Neaetha maxima is a species of jumping spider in the genus Neaetha that lives in Ivory Coast and Nigeria. It was first described in 2011 by Wanda Wesołowska & Anthony Russell-Smith based on a holotype found near Ibadan. Only the female has been described. The spider is atypically large, over 10 mm long, which is reflected in the species name. The genus name can be translated new aspect. It has a light brown carapace and yellow-white abdomen, with orange-brown legs. The epigyne has a distinctive central pocket and wide copulatory ducts.

==Taxonomy==
Neaetha maxima is a species of jumping spider that was first described by Wanda Wesołowska & Anthony Russell-Smith in 2011. It was allocated to the genus Neaetha, which itself had been first raised by Eugène Simon in 1884. The genus is named for two Greek words, néos, which means new, and théa, which can be translated aspect. The species is named for the large size of the spider. Wesołowska and Russell-Smith speculated that the species could be identical to the species Hyllus tuberculatus.

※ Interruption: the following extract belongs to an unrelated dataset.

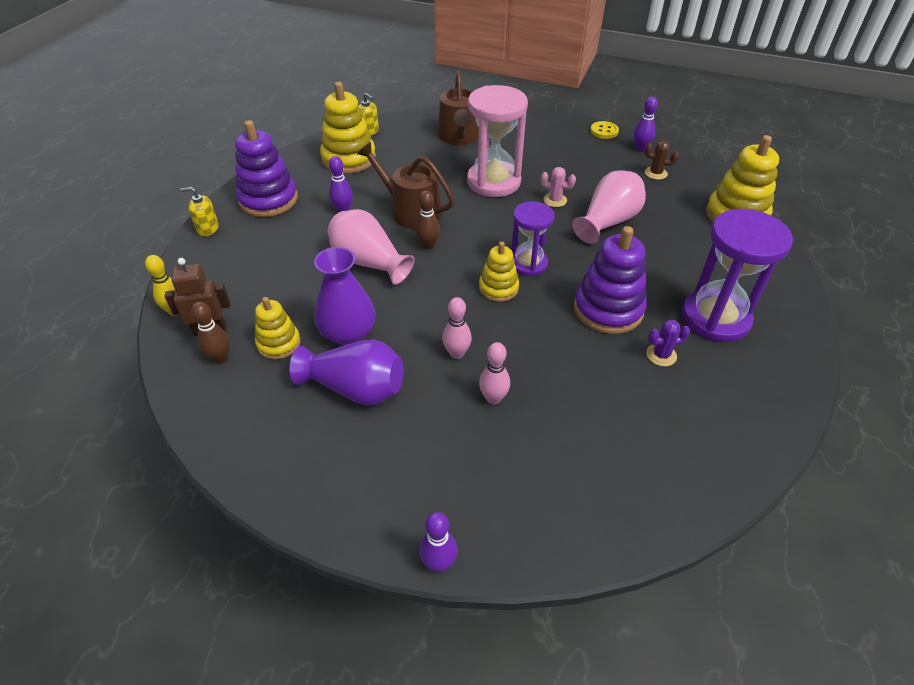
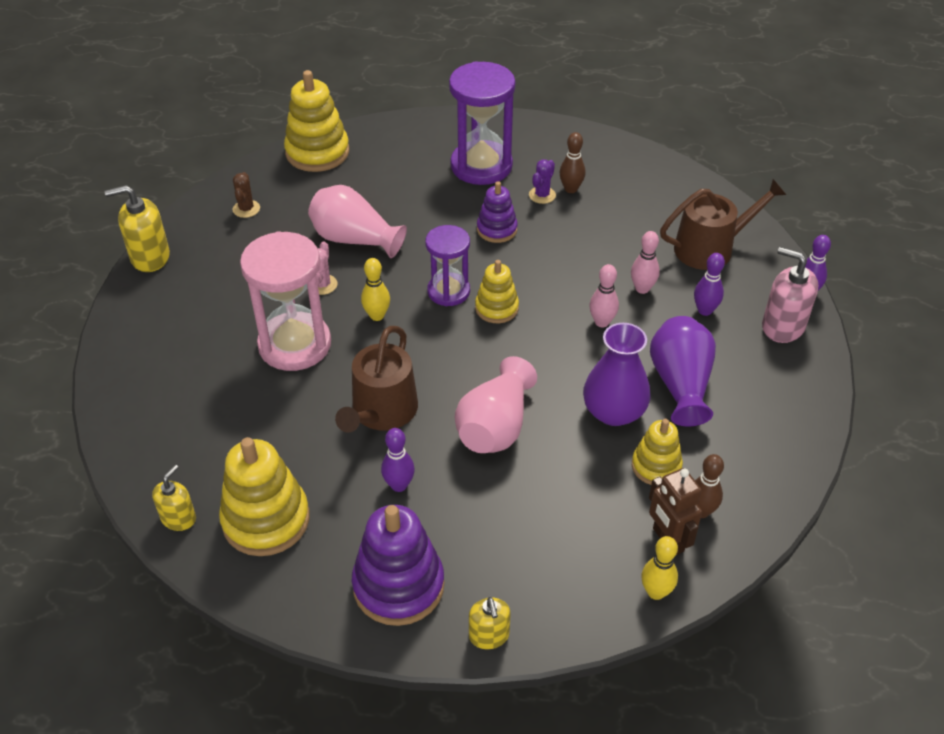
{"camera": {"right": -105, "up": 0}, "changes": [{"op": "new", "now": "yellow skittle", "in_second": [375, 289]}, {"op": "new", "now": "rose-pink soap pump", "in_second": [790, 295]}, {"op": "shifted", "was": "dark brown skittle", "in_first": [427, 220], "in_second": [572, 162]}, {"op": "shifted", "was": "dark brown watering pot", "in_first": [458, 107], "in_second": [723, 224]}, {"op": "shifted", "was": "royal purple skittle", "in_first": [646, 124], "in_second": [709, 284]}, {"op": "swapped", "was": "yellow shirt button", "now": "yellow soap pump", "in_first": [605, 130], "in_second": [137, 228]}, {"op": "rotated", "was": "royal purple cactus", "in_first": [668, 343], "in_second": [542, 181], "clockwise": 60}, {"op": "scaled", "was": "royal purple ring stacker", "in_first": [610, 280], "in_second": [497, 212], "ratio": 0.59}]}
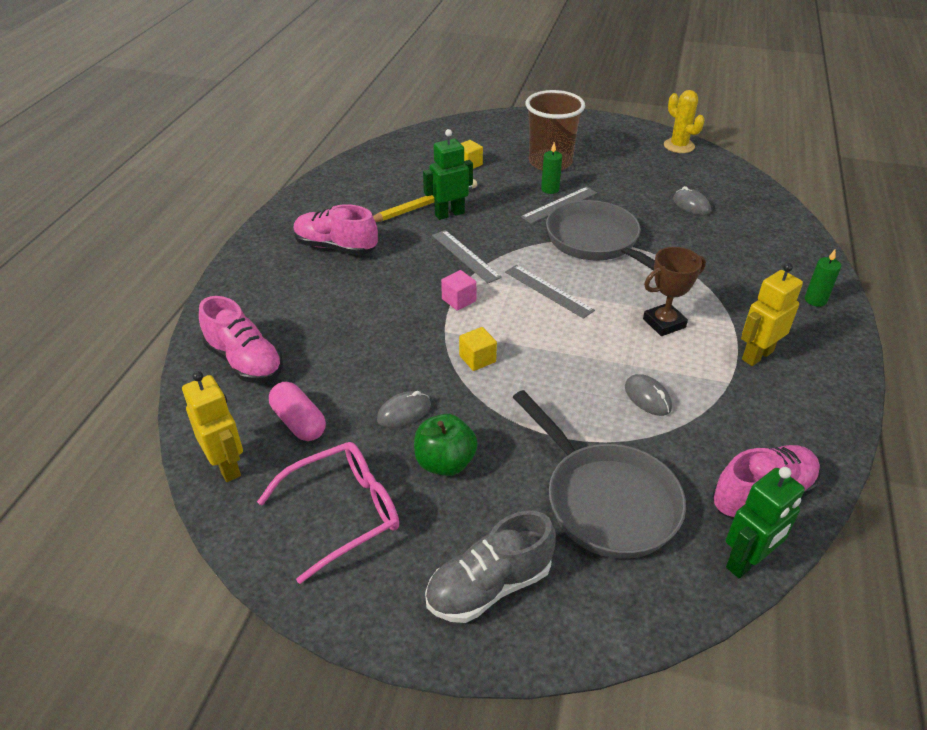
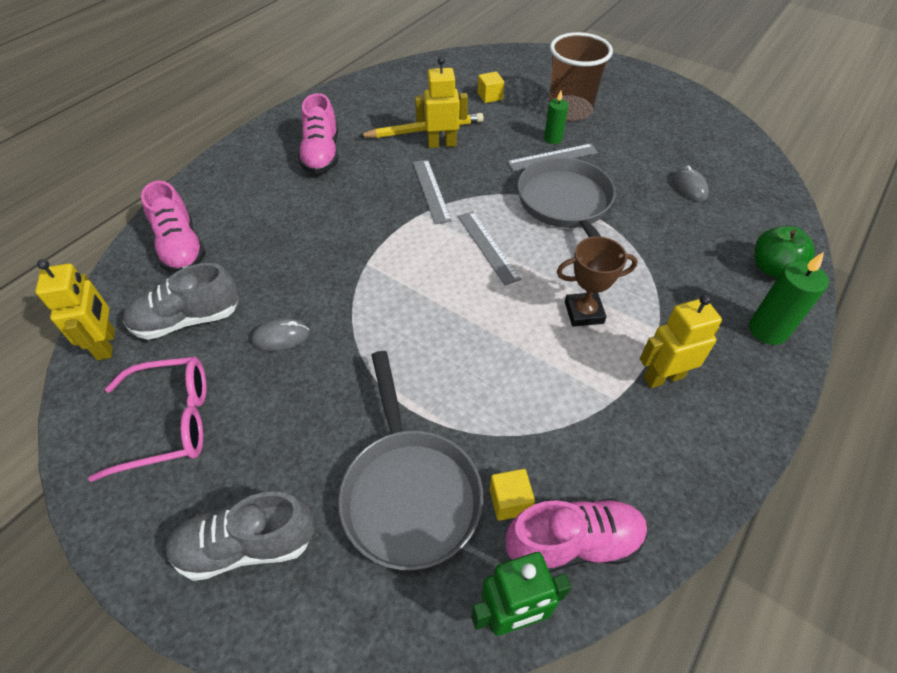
{"camera": {"right": 20, "up": 10}, "changes": [{"op": "gone", "was": "rose-pink cube", "in_first": [459, 290]}, {"op": "gone", "was": "ash-grey PC mouse", "in_first": [648, 395]}, {"op": "gone", "was": "yellow cactus", "in_first": [684, 121]}, {"op": "shifted", "was": "emerald toy apple", "in_first": [446, 445], "in_second": [785, 252]}, {"op": "shifted", "was": "yellow cube", "in_first": [478, 349], "in_second": [512, 495]}, {"op": "swapped", "was": "rose-pink pill", "now": "ash-grey sneaker", "in_first": [297, 411], "in_second": [181, 301]}, {"op": "repainted", "was": "emerald toy robot", "now": "yellow toy robot", "in_first": [448, 174], "in_second": [441, 102]}, {"op": "rotated", "was": "rose-pink sneaker", "in_first": [335, 229], "in_second": [318, 133], "clockwise": -135}, {"op": "scaled", "was": "emerald wax candle", "in_first": [823, 278], "in_second": [789, 298], "ratio": 1.57}]}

The species in the genus are hard to distinguish, leading to Barbara Patoleta and Marek Żabka suggesting that to understand the relationships between the different species requires the study of genes rather than physical attributes. A DNA analysis study undertaken by Wayne Maddison and Marshall Hedin identified that the genus is most closely related to the genus Salticus. It has also phylogenetic] similarities with Carrhotus and Hasarius, amongst other genera of jumping spiders. The genus was placed in the subtribe Harmochirina in the tribe Plexippini by Maddison in 2015. These were allocated to the clade Saltafresia. The subtribe is divided into harmochirines and pellenines, and the genus is allocated to the latter group, which is characterised by living on open sunny ground. In 2016, Jerzy Prószyński allocated the genus to the Harmochirines group of genera.

==Description==
Only the female has been described. The spider is large, more than three times larger than other species in the genus like Neaetha catula, with a length over 10 mm. Its cephalothorax is 4.8 mm long and 3.9 mm wide, while its abdomen is 5.6 mm long and 3.5 mm wide. It has a light brown rhomboid carapace with a high cephalon, with half taken up with a darker eye field. Scattered white hairs line the edge of the carapace. The ovoid abdomen is narrower and lighter, yellow-white in colour with a faint grey chevron pattern visible. The clypeus and chelicerae are brown. The spinnerets are grey and the legs are orange-brown. The epigyne has a distinctive central pocket and wide copulatory ducts.

==Distribution and habitat==
Neaetha irreperta lives in Ivory Coast and Nigeria. The holotype for the species was found on a river bank near Ibadan in Nigeria in 2011, based on a specimen found in 1974. The species distribution was extended to include Ivory Coast in 2022, based on examples found near the Bandama River in 1975.